Binary incompatibility of Linux distributions

Michael M. Moore michael at writemoore.net
Fri May 22 23:42:56 UTC 2009


On Fri, 2009-05-22 at 20:14 +0000, marc wrote:
> Michael M. Moore said:
> 
> So the file manager also creates the desktop. That's two responsibilities 
> and breaks well established software design principles.

I was not ... and am not ... trying to convince you that nautilus is
well-designed or that GNOME is the best, one of the best, or even a
particularly good desktop to use.  Lots of Linux users don't like GNOME,
lots of Linux users don't like nautilus, lots don't like GNOME *because*
of nautilus.  They aren't right, they aren't wrong.  It's an opinion.
Everybody is entitled to one.

> > That's also why, if you want to use nautilus under a different set of
> > circumstances, you have to understand a bit about how it works and what
> > it does, so that you can modify it to work with whatever you want it to
> > work with.
> 
> You're making this up as you go along. There's absolutely no 
> justification for expecting a file manager to behave in an antisocial 
> manner, which is precisely what's going on here.

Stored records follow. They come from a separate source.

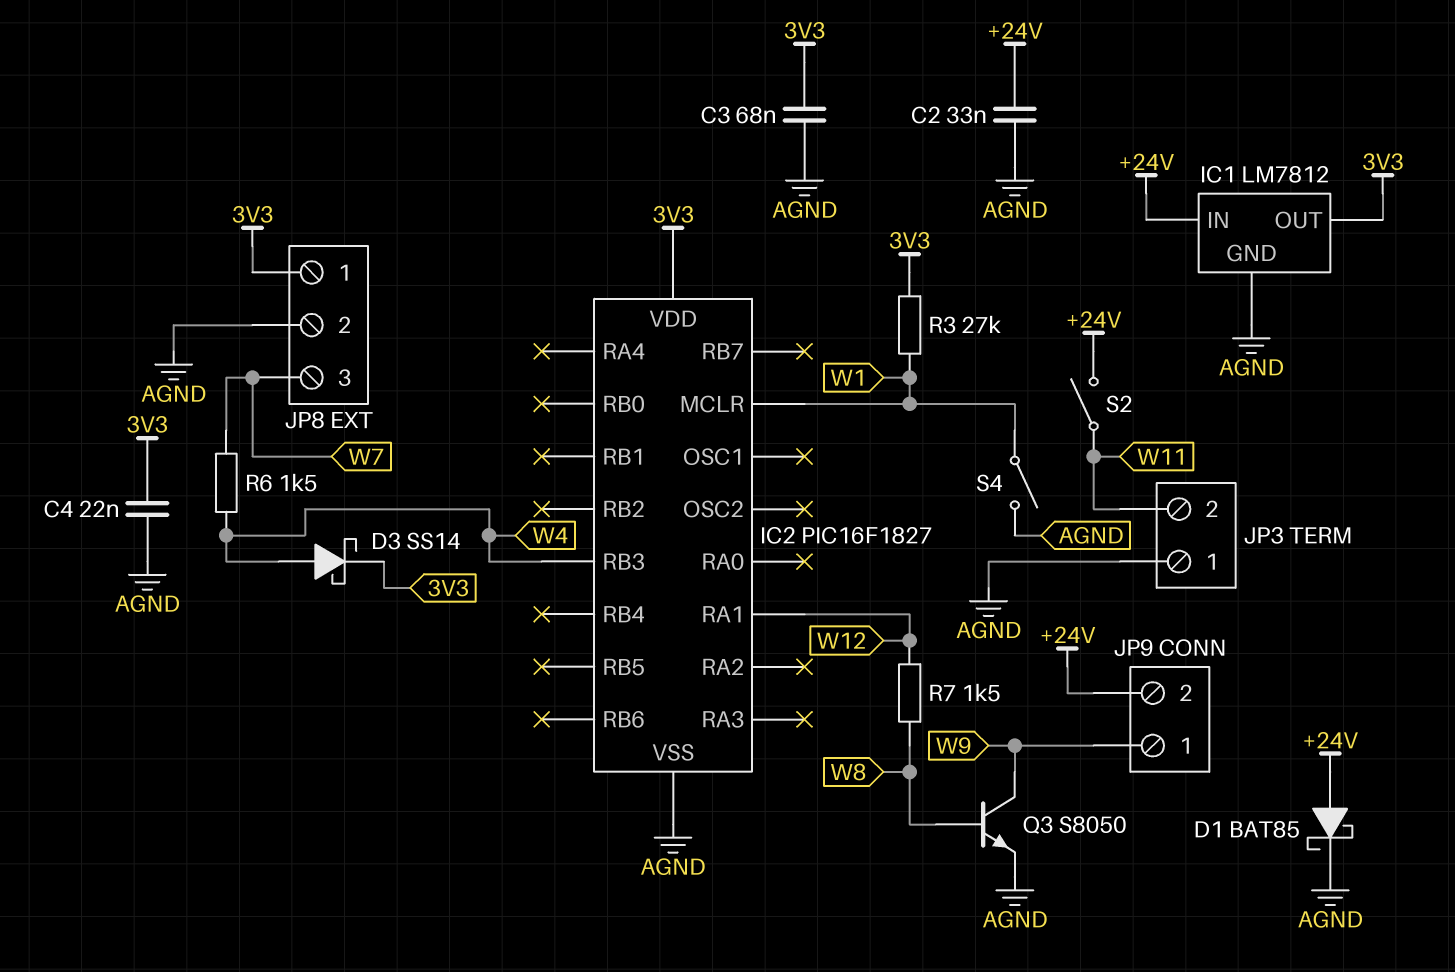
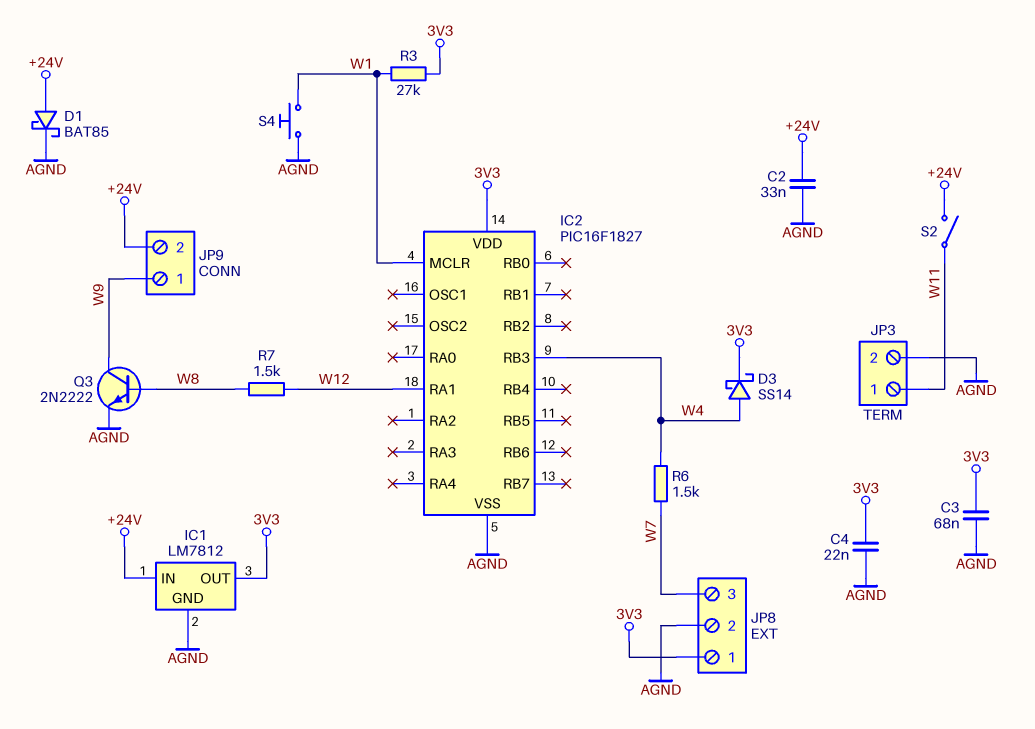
JP3 pin 1: AGND -> W11
JP3 pin 2: W11 -> AGND
Q3: NPN S8050 (B W8, C W9, E AGND) -> NPN 2N2222 (B W8, C W9, E AGND)
S4: switch (AGND, W1) -> button (AGND, W1)

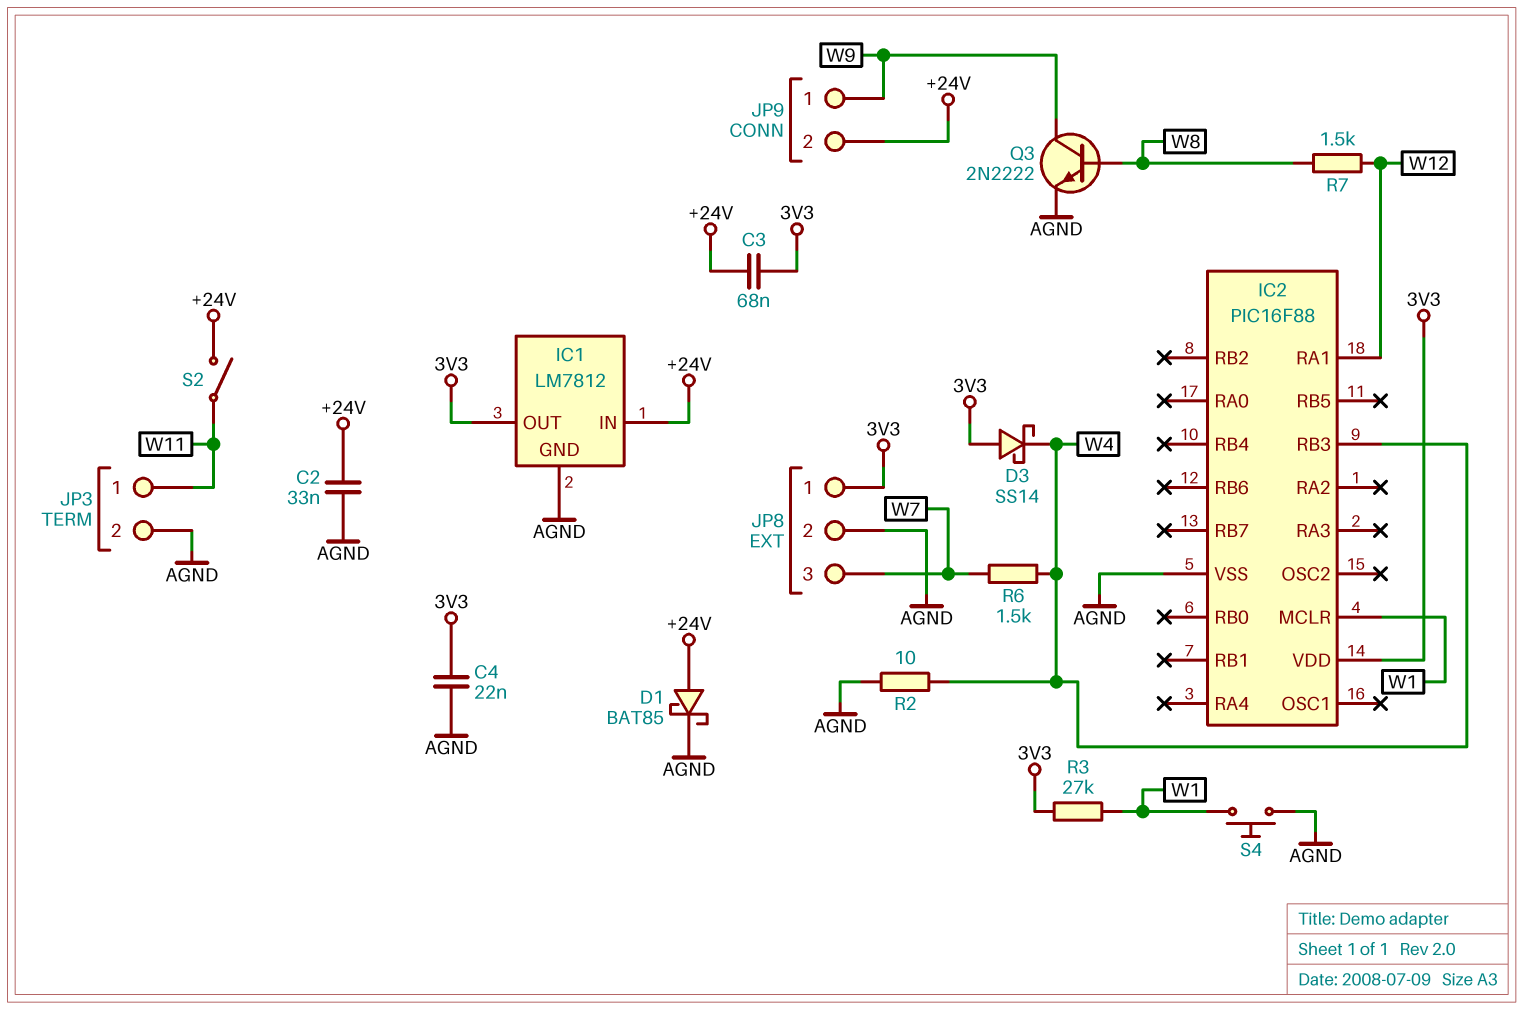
C3: 68nF (3V3, AGND) -> 68nF (+24V, 3V3)
D3: schottky SS14 (A W4, K 3V3) -> schottky SS14 (A 3V3, K W4)
IC2: PIC16F1827 -> PIC16F88
R2: none -> 10 (AGND, W4)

What am I making up?  Your tone is belligerent and off-putting.  Did you
want help, or just want to gripe?

> Why should I have to change Gnome's Windows' Registry? How am I expected 
> to know that Nautilus will act maliciously - knowingly negatively affect 
> the performance of every other DM except gnome - unless I change some 
> arcane registry value?

Read the man page.  Use Google.  Search Ubuntu's site.  That's three
suggestions.

> > You can't complain that something has a "bug" when it is doing exactly
> > what it was designed to do.
> 
> I can complain about what I choose thanks. This is appalling behaviour.

You can complain *about* anything you like, but you can't complain
*that* something is a "bug" when it is not a bug and not expect to be
corrected.  It reminds me of those people who say "I installed Linux and
it broke my Windows!" or "I reinstalled Windows and it broke my Linux!"
No, "it" didn't break anything ... you broke it, by not reading the
instructions or understanding what you were doing.

People get into trouble on any operating system when they go blindly
installing and trying to reconfigure things without the first idea of
what those things do or how they work.  That's among the reasons for
documentation, man pages, tutorials, etc.  We ignore those things at our
own peril.

It mystifies me why, if you have such a low opinion of GNOME and
nautilus, you even wanted to use nautilus under KDE.  KDE has it's own
file managers that many quite like.  And there are graphical,
light-weight, simple file managers designed to work in any environment
or with any standards-compliant window manager.  And there's my
favorite, Midnight Commander, that will even work beautifully in the
console as well as in a terminal emulator.  Nautilus is designed
primarily as a GNOME tool and to provide essential functionality for
that environment, which IMO it does well.  It *can* work, with a little
fiddling, outside of GNOME, but honestly I don't really see the point.

-- 
Michael M.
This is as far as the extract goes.